*EXERCISE*
Write down each entry again, exactly as it reads.
########################################
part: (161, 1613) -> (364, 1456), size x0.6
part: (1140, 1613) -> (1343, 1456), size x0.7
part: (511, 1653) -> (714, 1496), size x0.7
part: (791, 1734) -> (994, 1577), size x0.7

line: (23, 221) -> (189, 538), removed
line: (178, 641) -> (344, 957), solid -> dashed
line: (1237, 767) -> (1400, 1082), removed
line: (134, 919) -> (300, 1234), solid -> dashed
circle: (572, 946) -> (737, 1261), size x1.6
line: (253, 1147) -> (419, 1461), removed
########################################
*RESPONSE AREA*
part: (161, 1613) -> (364, 1456), size x0.6
part: (1140, 1613) -> (1343, 1456), size x0.7
part: (511, 1653) -> (714, 1496), size x0.7
part: (791, 1734) -> (994, 1577), size x0.7

line: (23, 221) -> (189, 538), removed
line: (178, 641) -> (344, 957), solid -> dashed
line: (1237, 767) -> (1400, 1082), removed
line: (134, 919) -> (300, 1234), solid -> dashed
circle: (572, 946) -> (737, 1261), size x1.6
line: (253, 1147) -> (419, 1461), removed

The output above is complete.